Under existing rules, Poland is an EU member state that does not currently recognise the Standard Contractual Clauses or Binding Corporate Rules (BCRs) as sufficient legal basis for international transfers of data to third countries unable to provide an adequate level of data protection. This has meant that, to date, organisations have encountered difficulties and an administrative burden each time they transfer new categories of data for a new purpose. The only way such transfers have previously been permitted is with prior written consent of every data subject (impractical for large organisations) or with the prior consent of the Polish data protection authority GIODO (such approval taking up to six months in some cases).

The draft law proposes that GIODO’s consent will no longer be required for any international data transfers where a data controller has ensured adequate safeguards for the protection of privacy, and the rights and freedoms of data subjects by the execution of data transfer agreements, incorporating Standard Contractual Clauses approved by the European Commission. Transfers to another controller or data processor within the same group in a third country will also be permitted, where the data controller has in place BCRs approved by the Inspector General.

Regarding privacy officers, the existing law only specifies that the data controller may appoint such person, with no further specifications as to functions or requirements.

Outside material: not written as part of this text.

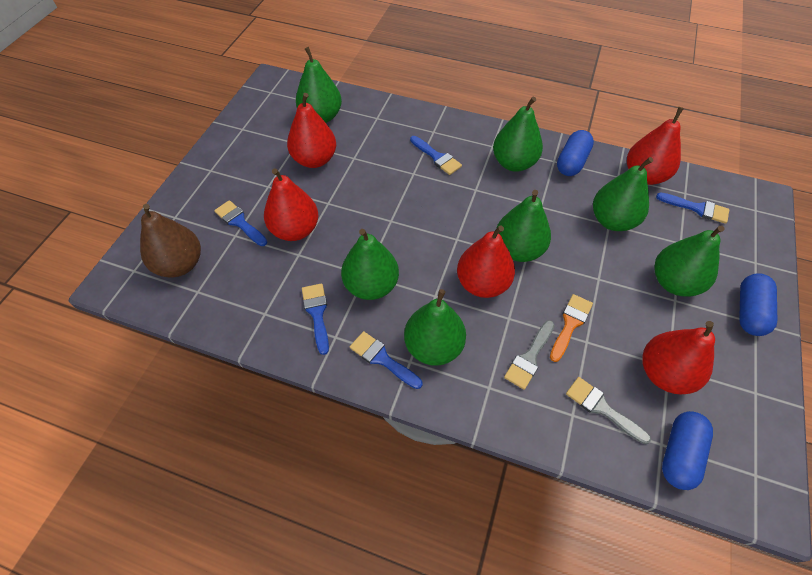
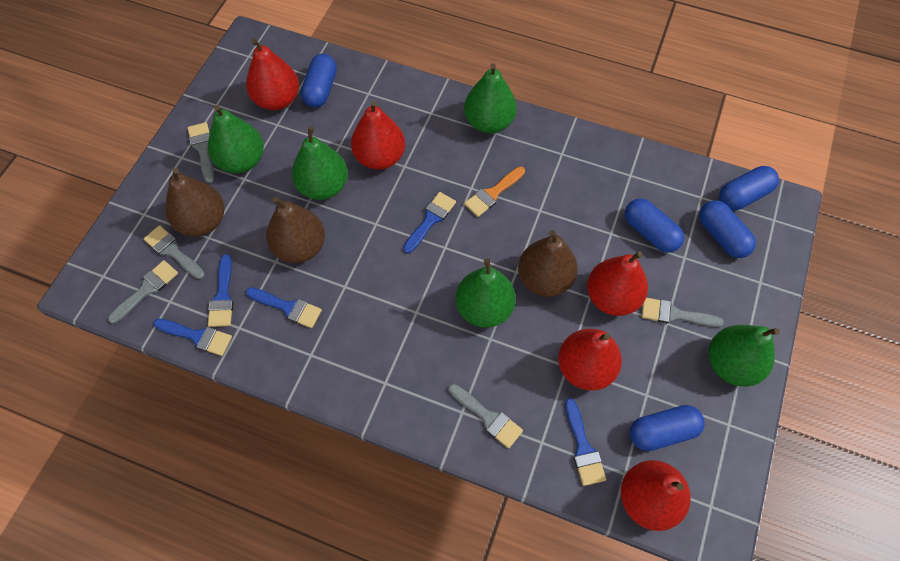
blue capsule: 3 -> 5
brown pear: 1 -> 3
green pear: 7 -> 5
grey brush: 2 -> 5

The draft law expands on the right to appoint a privacy officer, adding that privacy officers may only be appointed if they have a university education and an adequate knowledge of data protection. The functions of privacy officers will be defined as:

  • Ensuring compliance with personal data protection law
  • Checking that processing personal data complies with the rules on data protection, and preparing a compliance report for the data controller to submit to GIODO
  • Overseeing the development and updating documentation required by data privacy law
  • Providing authorized persons who process personal data with information about the rule for processing
  • Keeping a register of databases containing personal data

GIODO must be notified of each data privacy officer appointed by an organisation. This notification will mean that that organisation will be exempt from registration in respect of databases.